The third method, GetRef3, fails to compile. That's because we're attempting to return the address of a local variable. Local variables cease to exist as soon as execution leaves their containing scope. In this case, that's the method scope, so local ceases to exist when GetRef3 returns. It would therefore be a bad idea for GetRef3 to return a reference to it. The caller would have a reference to a variable that no longer exists. (In this particular case, this would most likely be a pointer to a stack frame that has already been freed up. Future method calls will likely use that same memory for other stack frames, so the consequences of allowing a reference to that memory outlive that stack frame are potentially very bad.)
C# defines ref safety rules which are designed to prevent this kind of unsafe use of managed pointers. Up until the span types were introduced, these rules only needed to cover the direct use of managed pointer variables and parameters. But spans introduced the possibility that some structs might contain managed pointers. This made the rules more complex, but the basic goal was the same: it should not be possible to get hold of a managed pointer (either directly, or as wrapped by a span) that refers to something which no longer exists.
How ref fields change ref safety
Starting with C# 11.0, spans are no longer special types. The runtime features that made them work are now available for us to use: we can write our own types with ref fields. However, because this means we are working with managed pointers, there are some significant constraints.
The first rule is that ref instance fields may appear only inside of a ref struct. If you've used the span types much you may already be familiar with this rule: instance fields of type Span<T> or ReadOnlySpan<T> may appear only inside a ref struct. In fact the rule in play here is slightly more general: any ref struct may only be used as an instance field inside of another ref struct; these rules apply to the span types because those are also ref struct types.
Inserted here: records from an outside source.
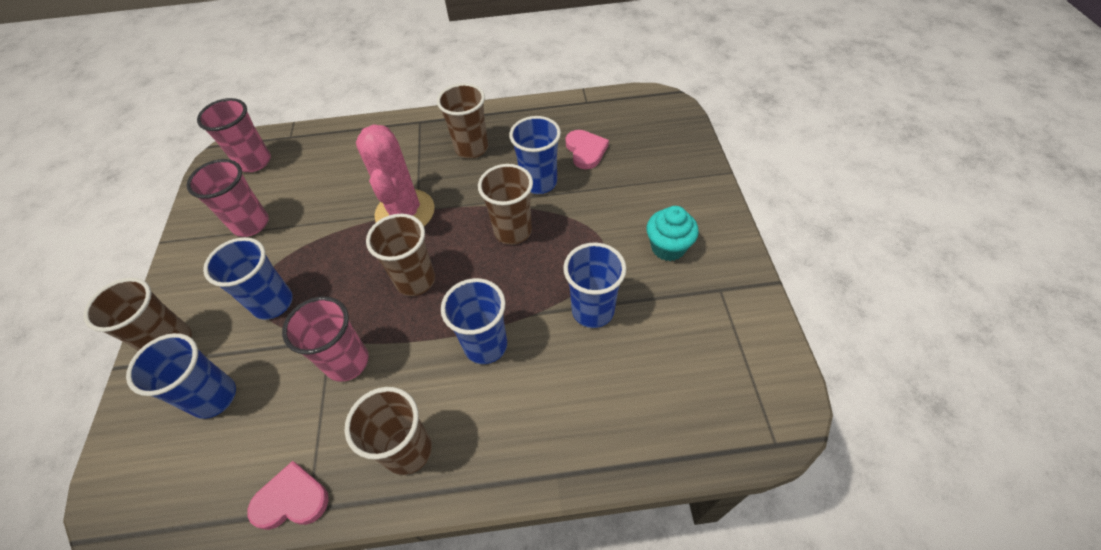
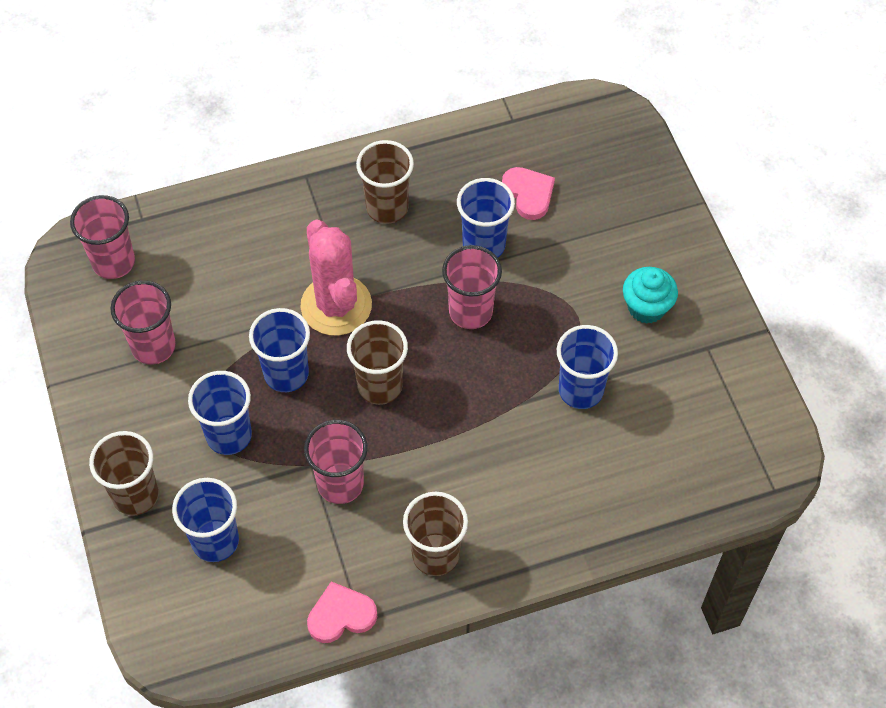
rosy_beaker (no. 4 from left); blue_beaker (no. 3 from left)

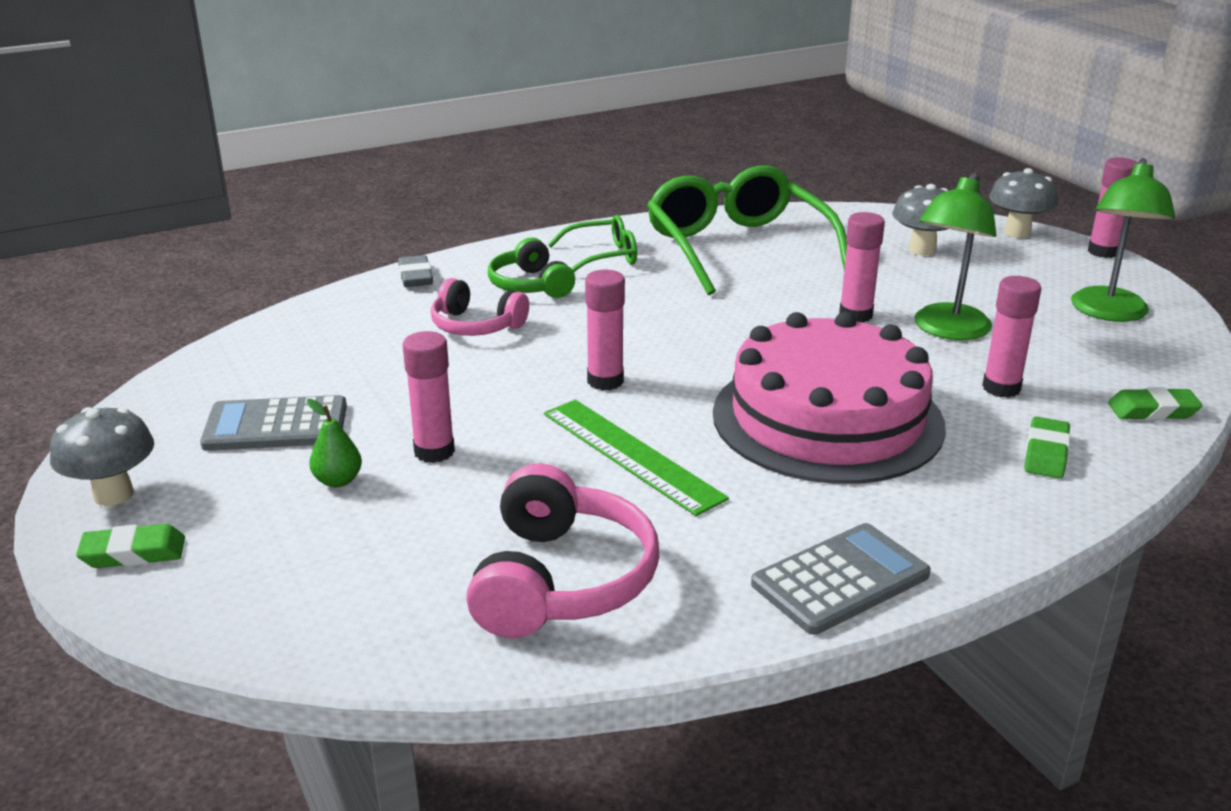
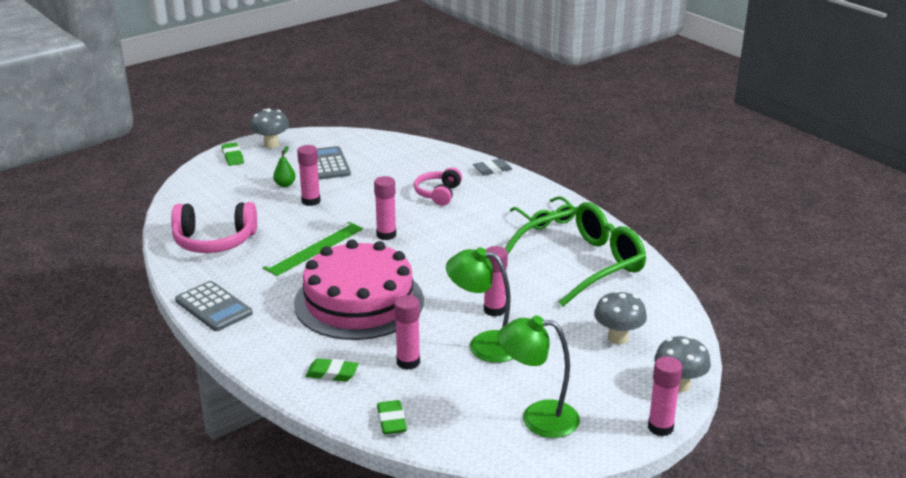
green_headphones

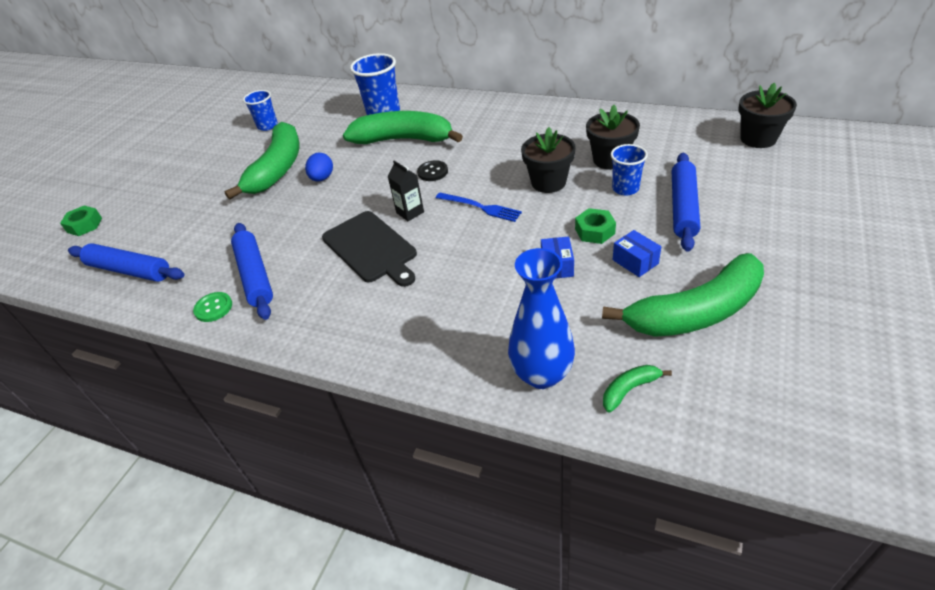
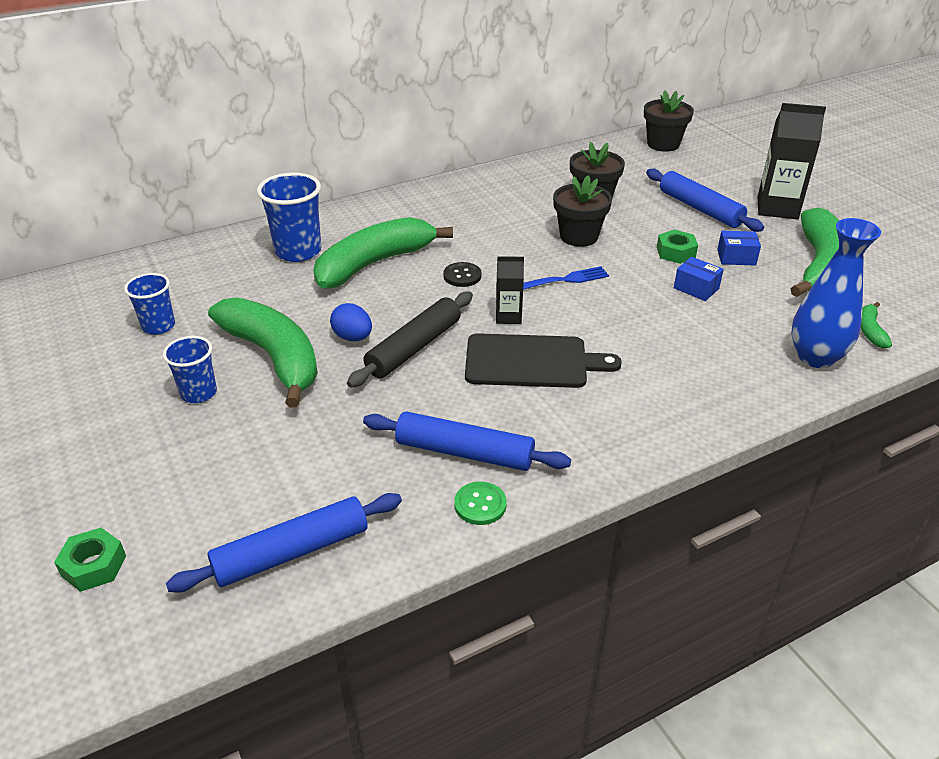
blue_beaker (no. 2 from left); ebony_carton (no. 2 from left); ebony_pastry_roller

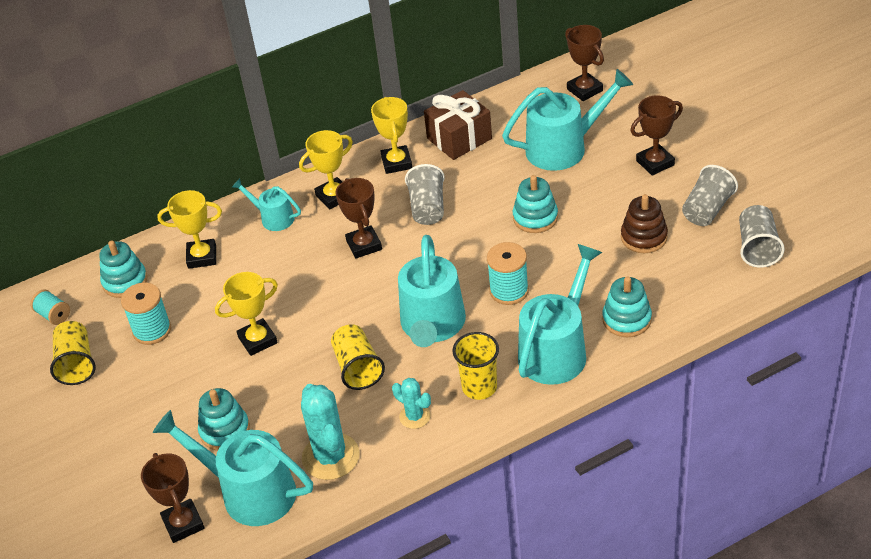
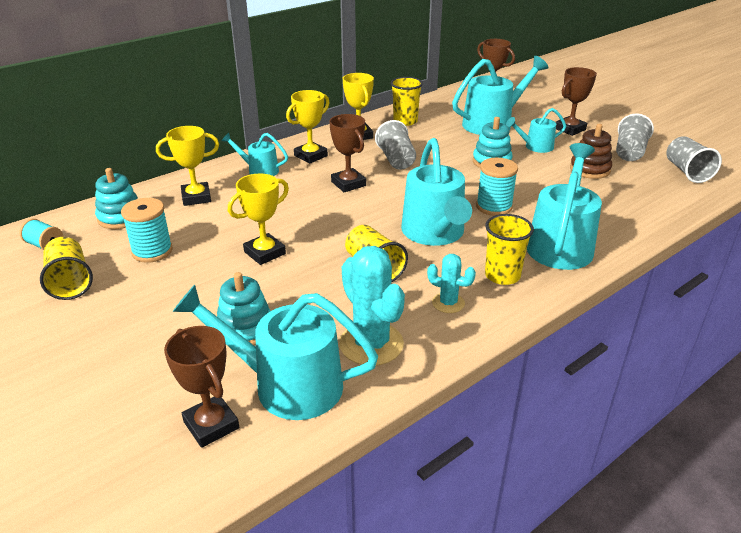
yellow_beaker (no. 3 from left); turquoise_stacking_rings (no. 4 from left in the first image); turquoise_sprinkling_can (no. 5 from left)

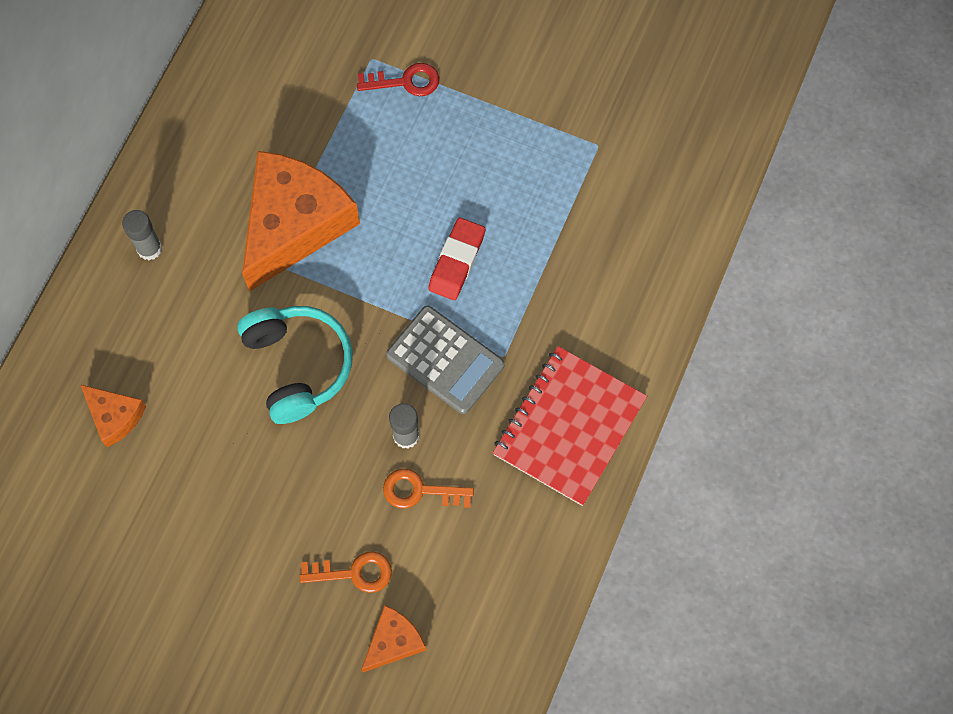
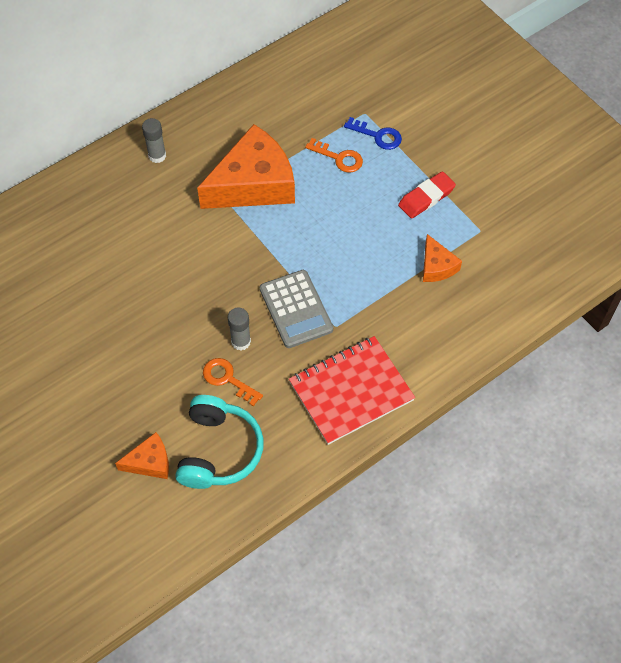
blue_latchkey; scarlet_eraser; turquoise_headphones; bright_orange_piece_of_cheese (no. 3 from left); bright_orange_latchkey (no. 2 from left)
You could think of ref struct as meaning "a type to which the restrictions for ref types applies". It's the fact that a ref struct is subject to the restrictions that apply to any ref type that makes it safe for it to contain a reference (either directly or indirectly). One upshot of this is that you can't use a ref struct as a field of a reference type (because the .NET runtime doesn't support putting managed pointers inside of heap-based objects). And a more subtle upshot is that methods where local variables can't live on the stack (notably async methods and iterators) can't use ref struct types as local variables. (C# 13.0 relaxes this slightly: variables whose usage does not span an await or yield can in fact live on the stack, so use of ref-like types for such variables will be permitted.)
In addition to this rule about what kinds of types can hold a ref (or ref struct), there are rules about whether the value of some ref or ref struct-typed variable is allowed to escape to some wider scope than that in which it was declared. We've seen this already: TestClass.GetRef1() contains the expression ref StaticValue, which creates a ref int, and it then returns this to its caller, allowing the ref int it created to escape to its caller. The GetRef3() method tries to do the same thing, but the compiler doesn't allow it. How does the compiler determine that one is OK and the other is not?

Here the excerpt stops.